Kondisi Batita Korban Asusila di Batam, Masih Trauma Setiap Lihat Rumah Pengasuh
Septyan Mulia Rohman August 06, 2026 02:25 PM


TRIBUNBATAM.id, BATAM
– Kondisi batita perempuan berusia 1 tahun 8 bulan yang menjadi korban dugaan asusila oleh suami pengasuhnya berangsur membaik.

Namun, luka batin yang dialami korban asusila di Batam itu masih membekas.

Ini terlihat dari perubahan perilakunya sehari-hari.

Hingga kini, korban disebut masih mengalami trauma berat.

Setiap kali diajak keluar rumah oleh kedua orang tuanya, balita tersebut langsung menangis ketika melihat rumah pengasuh yang selama ini menjadi tempatnya dititipkan.

Kapolresta Barelang, Kombes Pol Anggoro Wicaksono, S.H., S.I.K., M.H melalui Kapolsek Sekupang, Kompol Hippal Tua Sirait mengatakan, trauma itu menjadi tanda bahwa kondisi psikologis korban belum sepenuhnya pulih meski penanganan medis telah dilakukan.

"Secara fisik kondisinya mulai membaik. Tetapi secara mental anak ini masih trauma. Setiap dibawa keluar rumah dan melihat rumah pengasuh, korban langsung menolak, rewel, bahkan menangis," ujar Kapolsek Sekupang, Kamis (6/8/2026).

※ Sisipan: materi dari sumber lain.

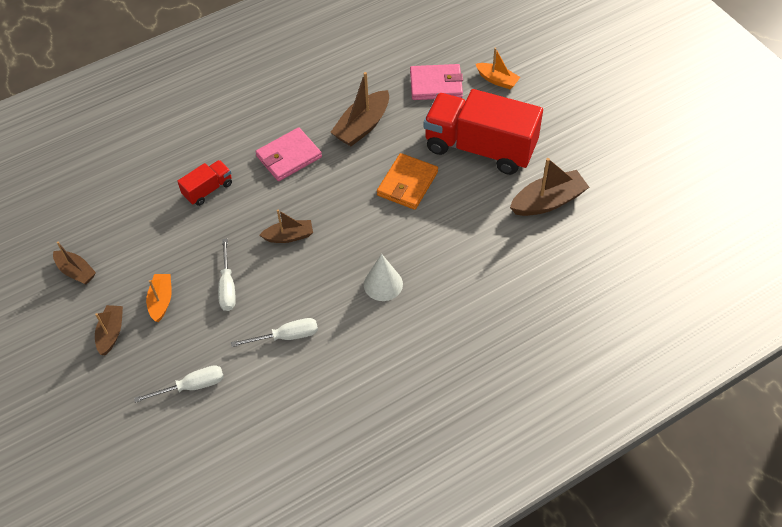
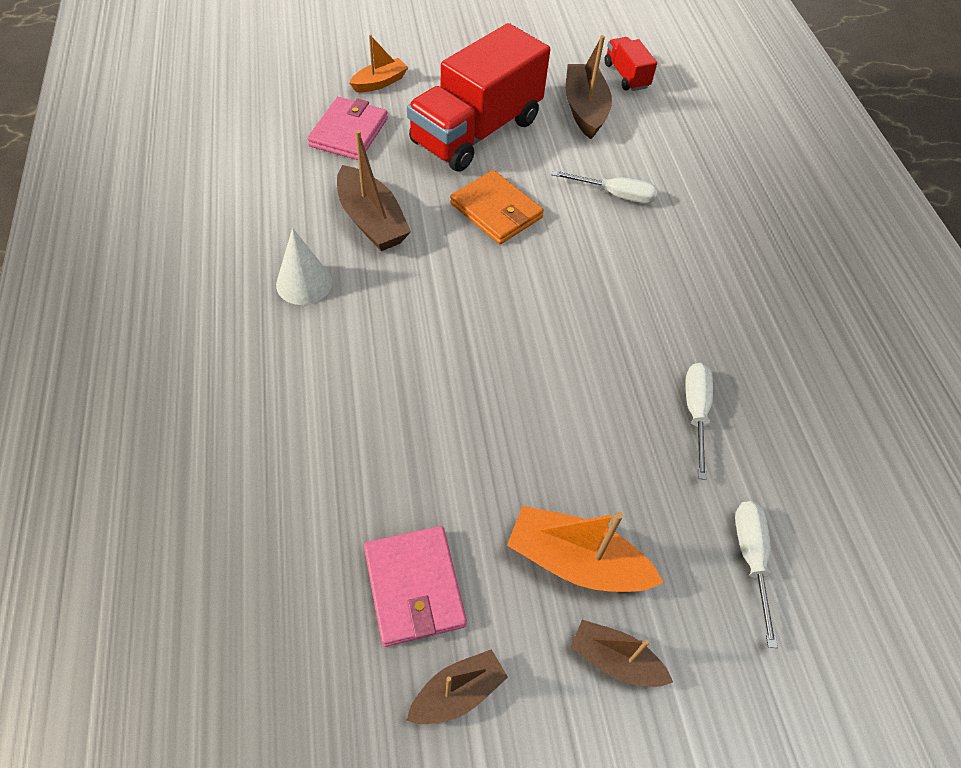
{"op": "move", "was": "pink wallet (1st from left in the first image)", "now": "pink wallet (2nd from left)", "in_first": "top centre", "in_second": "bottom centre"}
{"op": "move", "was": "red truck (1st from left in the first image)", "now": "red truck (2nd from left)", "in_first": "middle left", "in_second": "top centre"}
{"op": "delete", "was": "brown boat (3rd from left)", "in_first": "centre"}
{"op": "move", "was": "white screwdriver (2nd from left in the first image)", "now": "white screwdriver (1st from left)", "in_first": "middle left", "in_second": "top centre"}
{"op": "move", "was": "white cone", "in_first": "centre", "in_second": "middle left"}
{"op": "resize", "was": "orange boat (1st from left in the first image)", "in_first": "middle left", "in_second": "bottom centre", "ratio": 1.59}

Menurut Hippal, korban juga masih sering menyebut kata "bapak" dengan gaya bicara khas batita ketika mengingat sosok pelaku.

Padahal, selama ini korban memanggil ayah kandungnya dengan sebutan "ayah". 

Sementara kata "bapak" hanya digunakan untuk menyebut tersangka.

"Fisiknya mungkin sudah mulai pulih, tetapi mental dan kejiwaan anak tersebut masih terguncang," katanya.

Peristiwa itu terjadi di salahsatu perumahan di Kelurahan Tanjung Riau, Kecamatan Sekupang, Kota Batam, Provinsi Kepulauan Riau (Kepri).

Kasus tersebut sempat menjadi perhatian warga dan ramai diperbincangkan di lingkungan tempat tinggal korban.

Polisi menetapkan IM, suami dari pengasuh korban, sebagai tersangka dalam kasus dugaan pencabulan terhadap balita tersebut.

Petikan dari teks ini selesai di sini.